Assessing the Influence of Models on the Performance of Reinforcement Learning Algorithms applied on Continuous Control Tasks

Overview

Assessing the Influence of Models on the Performance of Reinforcement Learning Algorithms applied on Continuous Control Tasks

This is the master thesis project by Giacomo Arcieri, written at the FZI Research Center for Information Technology (Karlsruhe, Germany).

Introduction

Model-Based Reinforcement Learning (MBRL) has recently become popular as it is expected to solve RL problems with fewer trials (i.e. higher sample efficiency) than model-free methods. However, it is not clear how much of the recent MBRL progress is due to improved algorithms or due to improved models. Hence, this work compares a set of mathematical methods that are commonly used as models for MBRL. This thesis aims to provide a benchmark to assess the model influence on RL algorithms. The evaluated models will be (deterministic) Neural Networks (NNs), ensembles of (deterministic) NNs, Bayesian Neural Networks (BNNs), and Gaussian Processes (GPs).
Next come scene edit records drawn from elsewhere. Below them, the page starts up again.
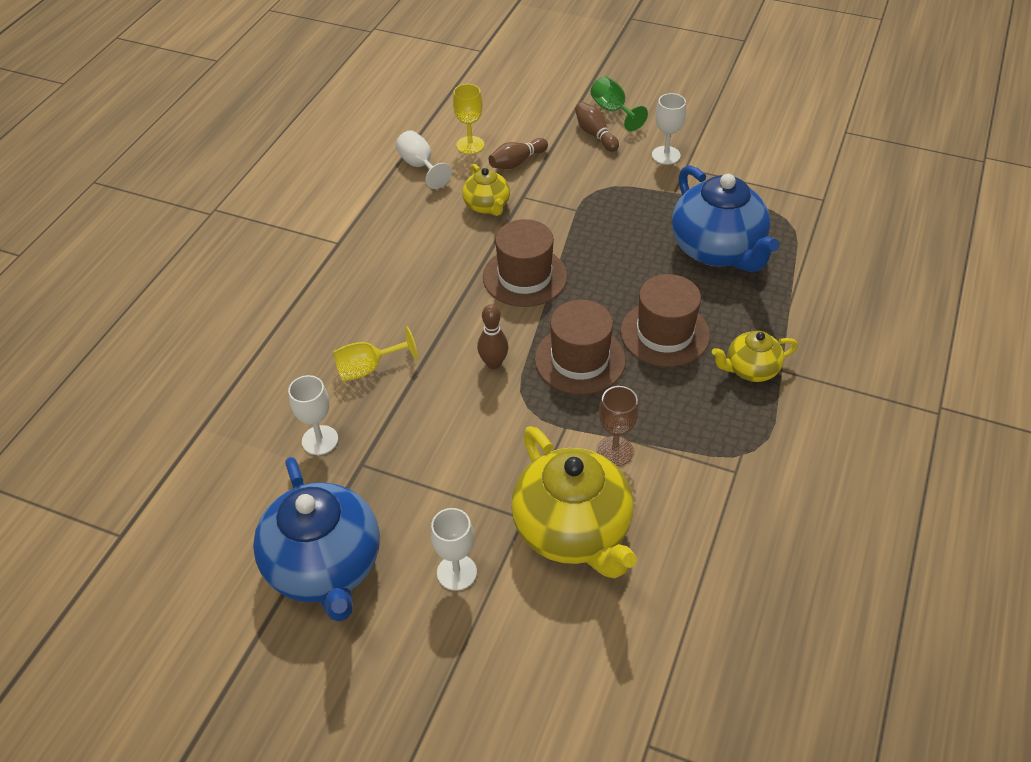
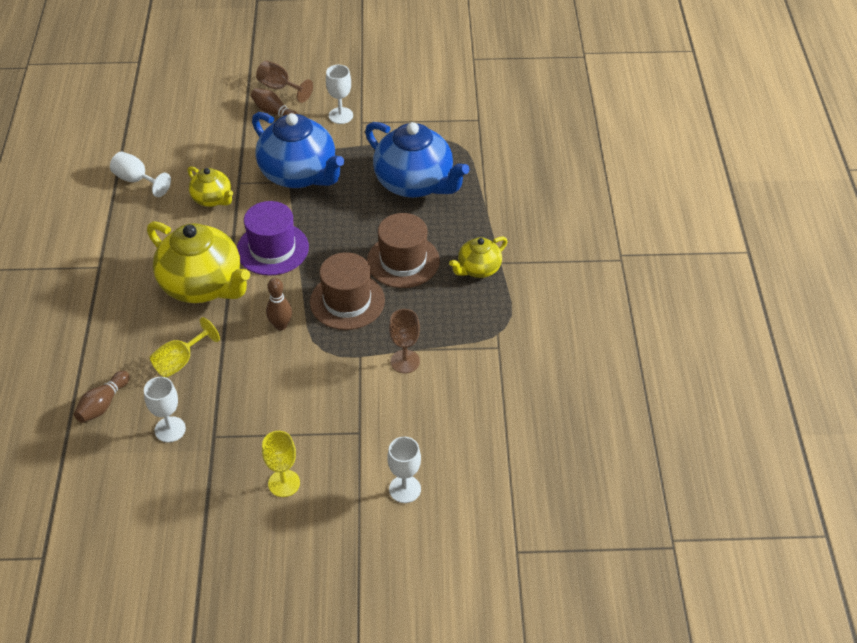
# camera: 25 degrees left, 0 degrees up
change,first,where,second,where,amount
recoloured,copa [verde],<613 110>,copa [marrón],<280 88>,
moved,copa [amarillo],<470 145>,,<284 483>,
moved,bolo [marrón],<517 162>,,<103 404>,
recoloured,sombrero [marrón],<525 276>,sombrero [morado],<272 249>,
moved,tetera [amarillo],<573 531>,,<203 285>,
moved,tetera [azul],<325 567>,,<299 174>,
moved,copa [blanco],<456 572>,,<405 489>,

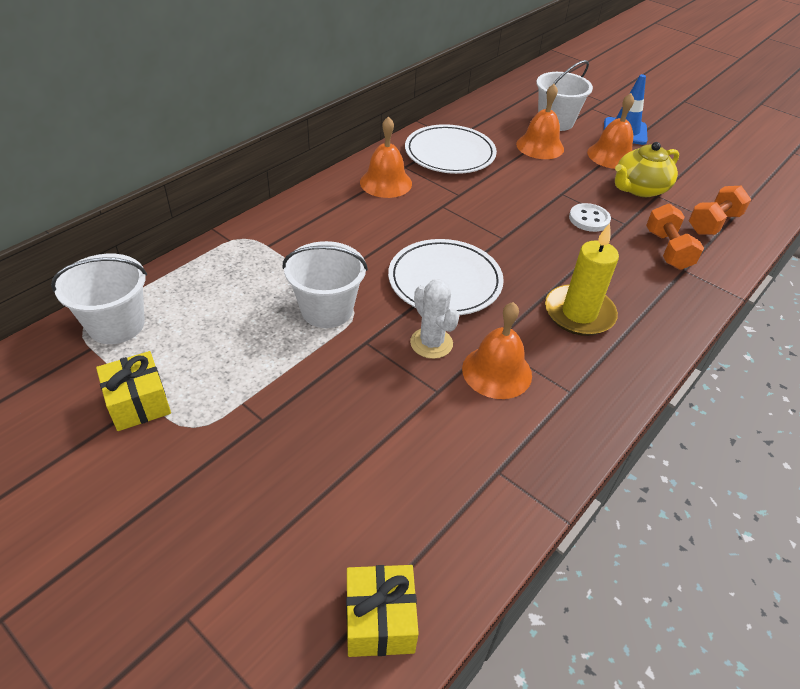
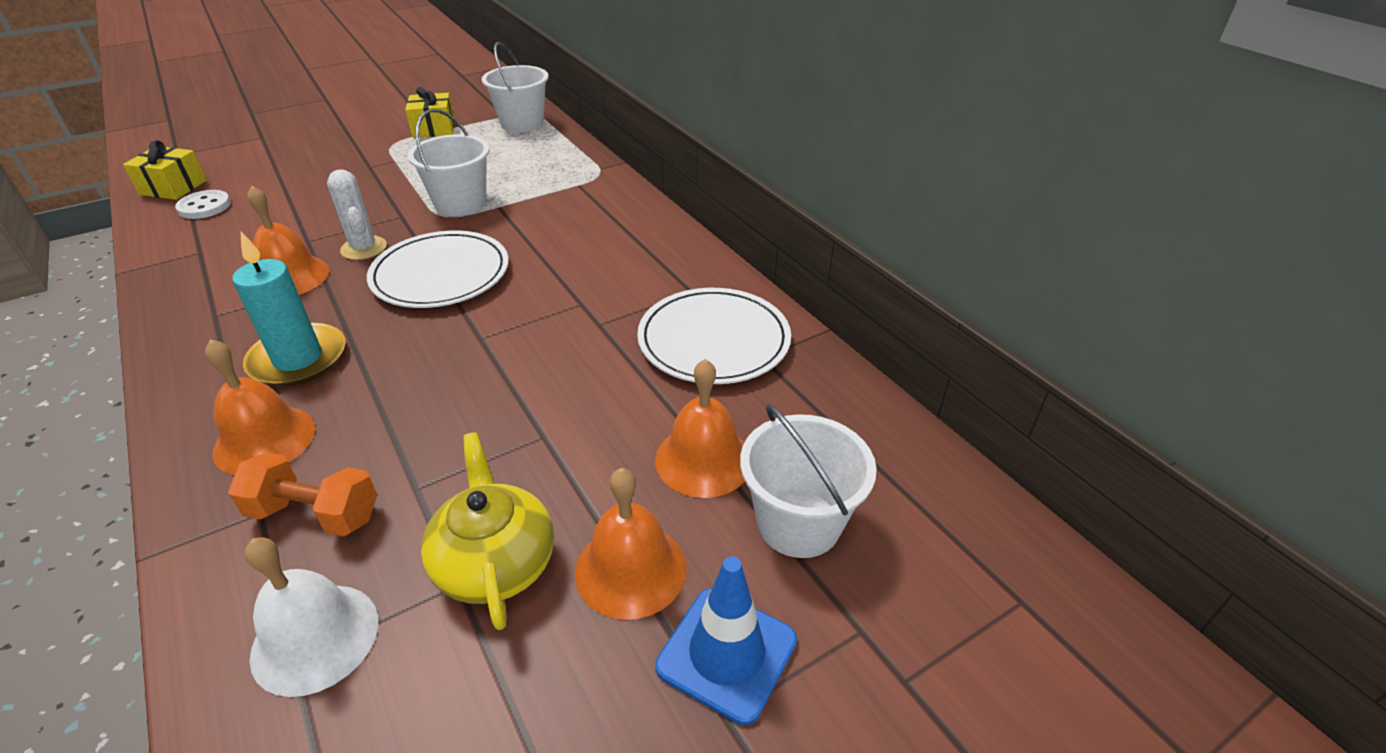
# camera: 110 degrees right, 5 degrees down
change,first,where,second,where,amount
moved,campana [naranja],<386 182>,,<264 440>,
replaced,mancuerna [naranja],<713 223>,campana [blanco],<315 638>,
moved,botón [blanco],<589 219>,,<204 207>,
recoloured,vela [amarillo],<579 313>,vela [turquesa],<298 359>,
turned,cactus [blanco],<431 343>,,<364 248>,75 degrees clockwise

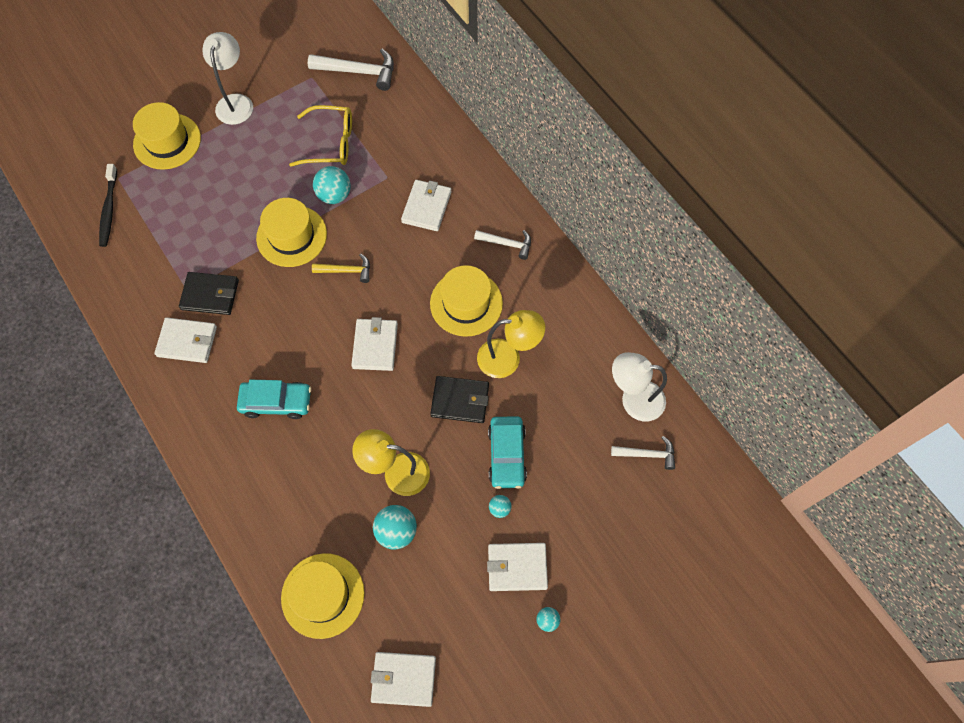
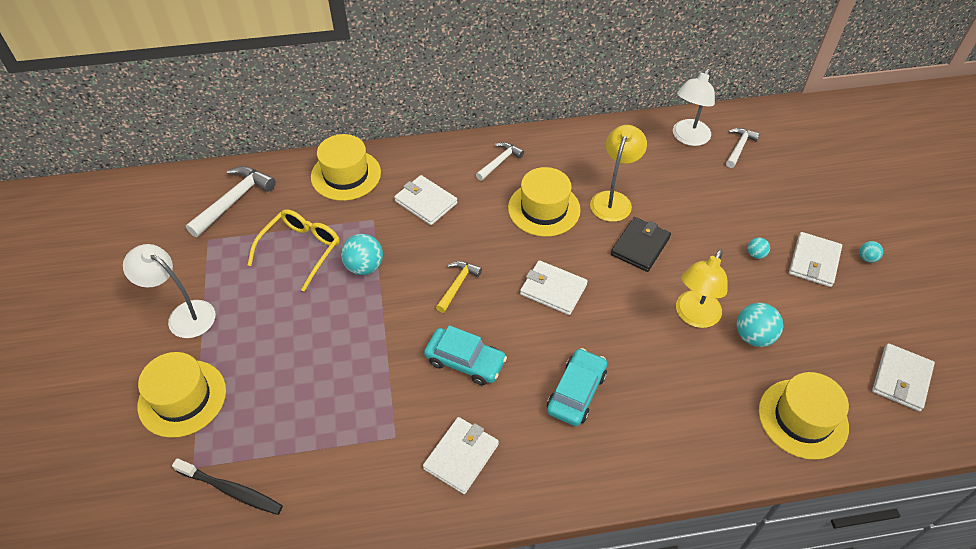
# camera: 65 degrees left, 15 degrees down
change,first,where,second,where,amount
moved,sombrero [amarillo],<291 236>,,<346 175>,
removed,cartera [negro],<210 295>,,,
moved,coche [turquesa],<507 455>,,<465 361>,

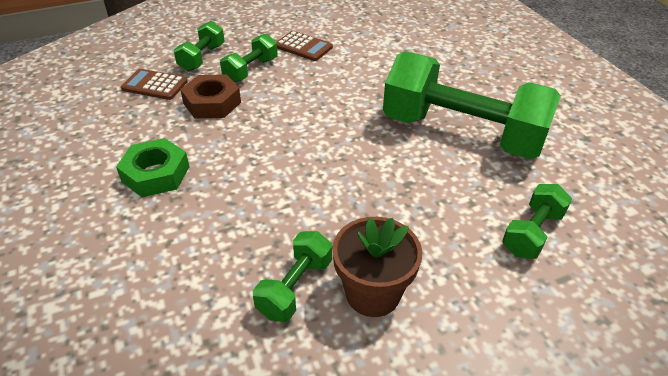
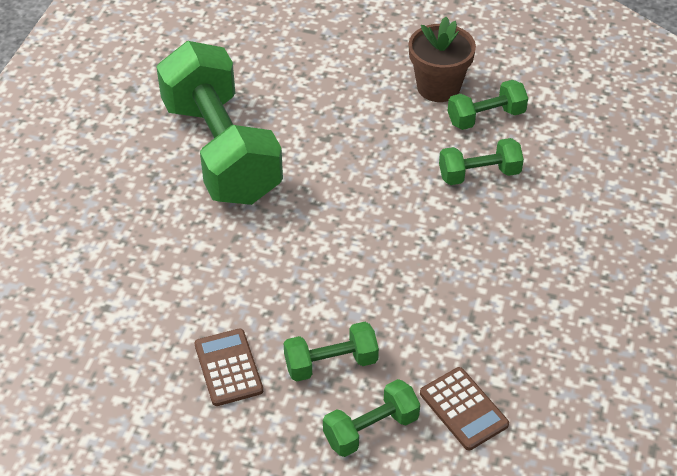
# camera: 140 degrees left, 5 degrees up
change,first,where,second,where,amount
removed,tuerca [marrón],<212 103>,,,
removed,tuerca [verde],<156 174>,,,
moved,mancuerna [verde],<532 233>,,<479 174>,

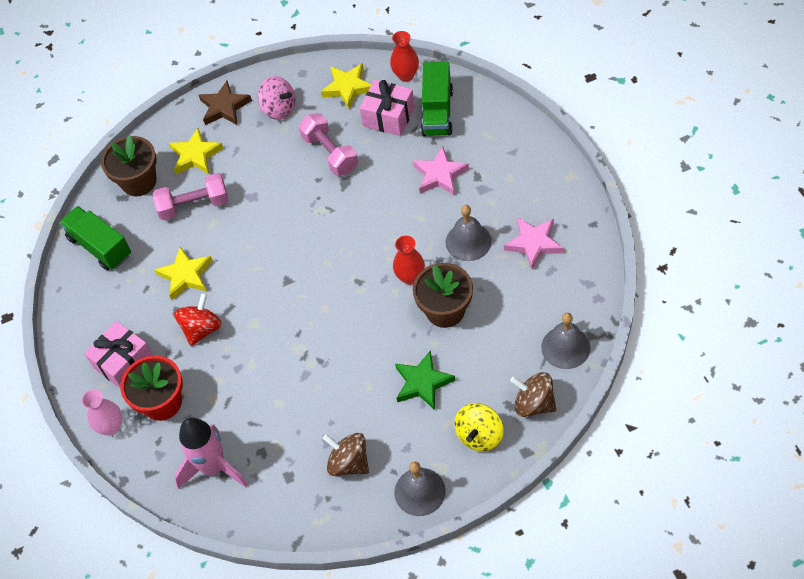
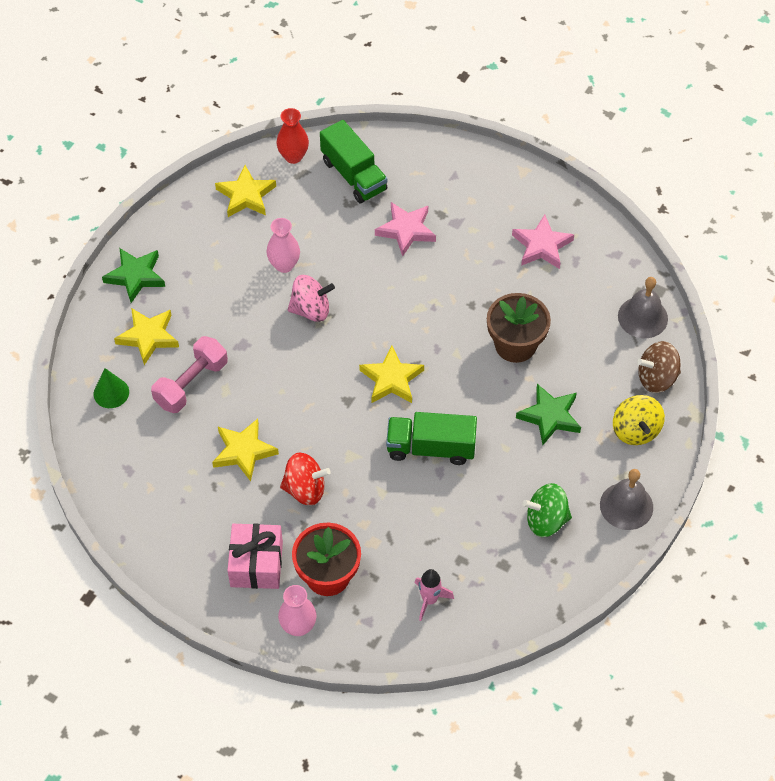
# camera: 45 degrees left, 0 degrees up
change,first,where,second,where,amount
moved,peonza [rosa],<279 109>,,<311 310>,
removed,regalo [rosa],<389 117>,,,
recoloured,estrella [marrón],<224 107>,estrella [verde],<135 276>,
replaced,mancuerna [rosa],<330 153>,florero [rosa],<284 265>,
replaced,maceta [marrón],<139 181>,cono [verde],<111 393>,
removed,campana [gris],<468 241>,,,
moved,camión [verde],<100 246>,,<431 448>,
removed,florero [rojo],<410 277>,,,
turned,peonza [rojo],<202 329>,,<305 489>,105 degrees clockwise
resized,cohete [rosa],<213 468>,,<429 600>,x0.55
recoloured,peonza [marrón],<349 462>,peonza [verde],<546 520>,
added,,,estrella [amarillo],<391 379>,

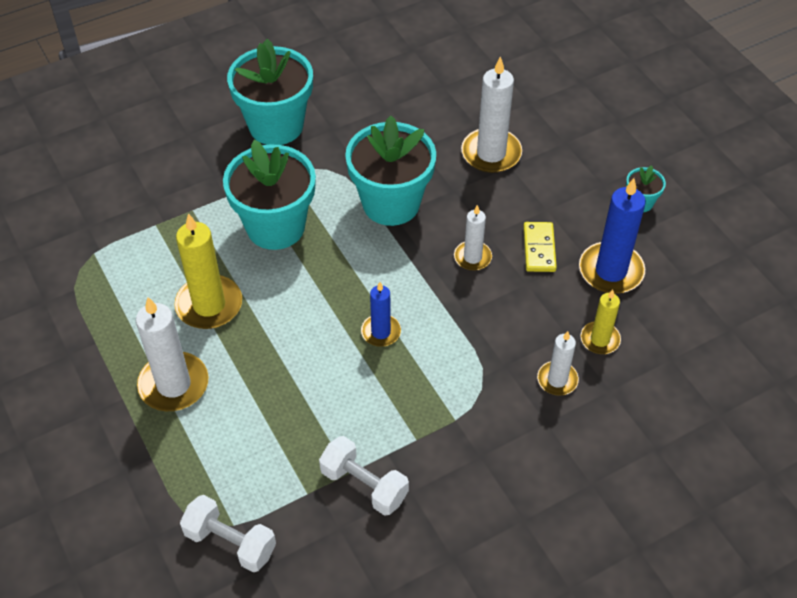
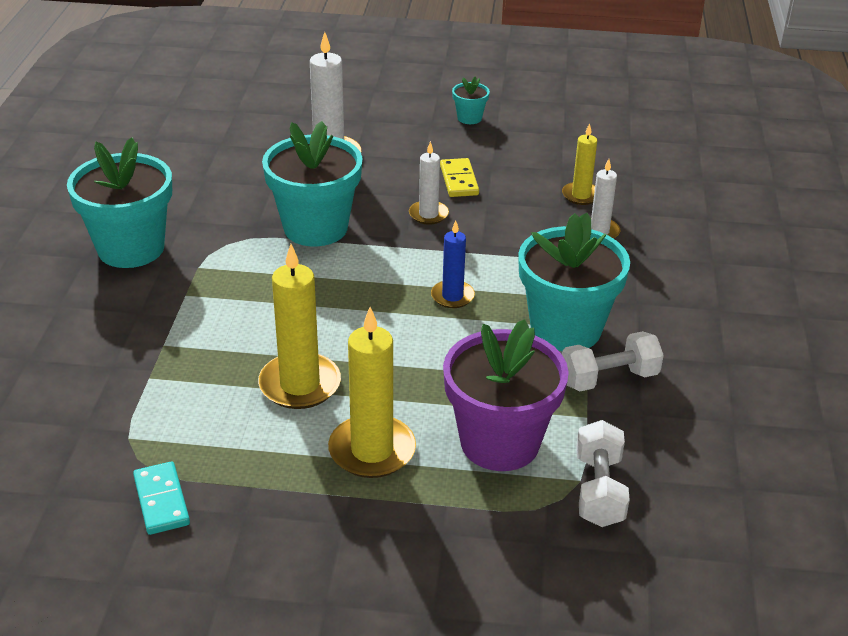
# camera: 55 degrees left, 15 degrees down
change,first,where,second,where,amount
moved,maceta [turquesa],<275 227>,,<565 329>,
removed,vela [azul],<611 271>,,,
turned,ficha de dominó [amarillo],<539 249>,,<459 180>,45 degrees clockwise
recoloured,vela [blanco],<174 384>,vela [amarillo],<372 450>,
turned,mancuerna [blanco],<230 542>,,<599 490>,60 degrees counterclockwise
added,,,maceta [morado],<500 442>,
added,,,ficha de dominó [turquesa],<161 501>,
Two different and innovative BNNs are applied: the Concrete Dropout NN and the Anchored Ensembling. The model performance is assessed on a large suite of different benchmarking environments, namely one OpenAI Gym Classic Control problem (Pendulum) and seven PyBullet-Gym tasks (MuJoCo implementation). The RL algorithm the model performance is assessed on is Model Predictive Control (MPC) combined with Random Shooting (RS).

Requirements

This project is tested on Python 3.6.

First, you can perform a minimal installation of OpenAI Gym with

git clone https://github.com/openai/gym.git
cd gym
pip install -e .

Then, you can install Pybullet-Gym with

git clone https://github.com/benelot/pybullet-gym.git
cd pybullet-gym
pip install -e .

Important: Do not use python setup.py install or other Pybullet-Gym installation methods.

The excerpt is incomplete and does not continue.